L’Herzégovine offre aussi des vestiges de la domination romaine, que l’on peut comparer aux travaux que vient d’élever partout le génie autrichien.
Il y a notamment deux ponts sur la Narenta, le principal fleuve : l’un à Mostar même, et l’autre à Balja. Le premier de ces ponts présente un aspect des plus animés les jours de foire, parce que les populations si diverses, si bariolées de l’Herzégovine envoient leurs représentants en grand costume, armés jusqu’aux dents, qui viennent pour acheter et vendre des chevaux, des bœufs, des moutons, ou même pour parader sur la place publique et se montrer.
Puis, au trot de leurs petits chevaux secs et maigres, mais qui connaissent si bien les sentiers montagneux, ils regagneront leurs aires voisines de celles des aigles, ou les cabanes de pierre qui leur servent de logement. Il en est qui chevaucheront jusque sur la frontière du Monténégro, où ils vivent dans l’éternelle espérance du cri de guerre qui doit les appeler à la bataille soit contre les musulmans, soit contre les chrétiens. Tout adversaire leur est bon, pourvu que la poudre parle et que leurs instincts de bravoure puissent briller.
La question des Kmètes. — Les difficultés religieuses. — Hostilité des ultramontains. — La retraite de M. de Nikolich. — La famille impériale et la Bosnie. — L’annexion en vue. — Conclusion.
Lorsque l’administration austro-hongroise a pris la succession des valis et des pachas turcs, elle a trouvé à résoudre plusieurs problèmes très arides, fort compliqués, et devant lesquels d’autres moins résolus au travail auraient peut-être reculé ou hésité. La question agraire était la principale de toutes, la plus grave, celle qu’il importait de régler avant toute autre dans un pays où l’agriculture doit être la base de la prospérité générale.

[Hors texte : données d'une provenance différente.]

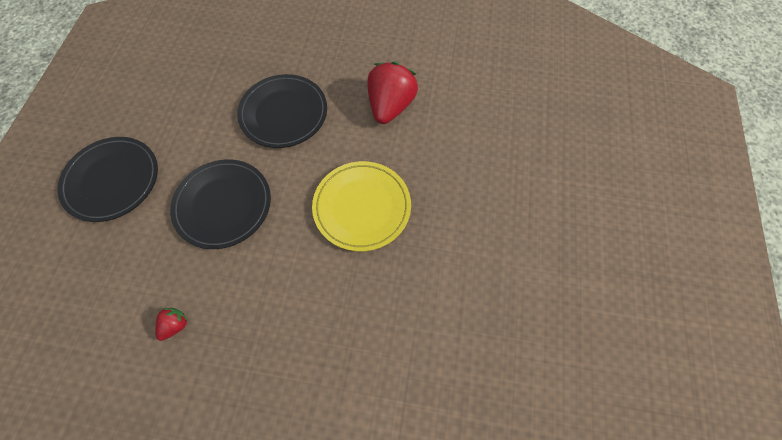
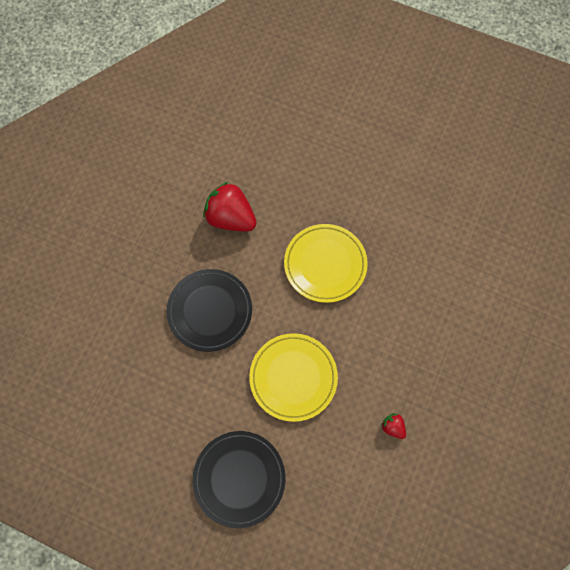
camera: 75 degrees left, 5 degrees up
(223, 205) = (293, 377): black plate -> yellow plate

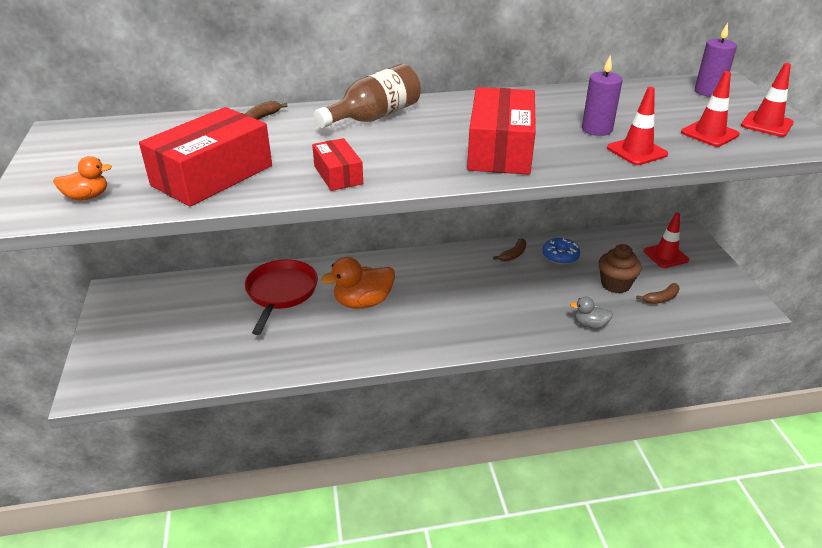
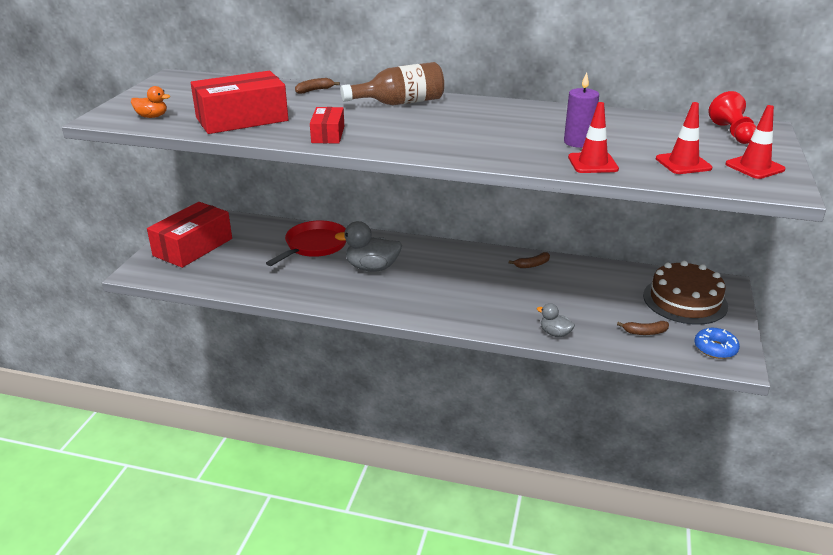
camera: 25 degrees right, 5 degrees down
(363, 302) = (372, 268): orange duck -> grey duck
(500, 149) = (473, 141): red box -> red box (193, 247)
(560, 256) = (576, 276): blue donut -> blue donut (715, 348)
(615, 284) = (609, 310): brown cupcake -> none
(665, 255) = (685, 300): red traffic cone -> brown cake
(708, 91) = (732, 133): purple candle -> red pawn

Comme cela a été dit plus haut, le régime féodal existe depuis plusieurs siècles en Bosnie ; ce système a été atténué dans le cours des temps, il s’est affaibli à l’user, mais il n’a jamais complètement disparu.
Les begs et les aghas sont encore aujourd’hui les propriétaires titulaires d’une partie du sol, d’une partie seulement, car beaucoup de paysans ont pu se racheter sans de trop grands sacrifices, et ils sont libres, disposant de leurs propriétés comme les cultivateurs français ou allemands.
Mais là où les traditions séculaires ont été conservées, le Khmète (c’est le nom du pays en bosniaque) n’est que le fermier de la terre qu’il cultive, fermier perpétuel et héréditaire, que le beg ou agha n’a pas le droit de renvoyer, tant qu’il paye régulièrement sa redevance. On voit que le système féodal a beaucoup perdu de sa rigueur et que la condition des Khmètes n’offre que peu d’analogie avec celle des serfs russes avant l’émancipation, ou avec les vassaux du moyen âge attachés à la glèbe sans aucun atermoiement. Les charges du Khmète se bornent au payement de la dîme de dix pour cent, à titre d’impôt à l’État, et de la Trentina, c’est-à-dire du tiers du produit annuel de sa terre au beg. Autrefois le suzerain avait le droit de s’installer à sa guise chez le Khmète et de se faire nourrir ad libitum. Le cellier, les greniers, les étables, toutes les réserves du paysan étaient à la disposition du seigneur, qui restait en subsistance jusqu’au complet épuisement des provisions. Cette charge indirecte pesait d’autant plus lourdement sur le Khmète que dans les derniers temps, par suite de la déchéance des begs et de la perte de leurs propriétés, il arrivait qu’au lieu d’être le suzerain de plusieurs khmètes, le beg partageait avec un ou deux collègues la propriété d’un seul et unique paysan. Ce n’était pas un seul, mais deux ou trois dévorants que le vassal était obligé d’héberger.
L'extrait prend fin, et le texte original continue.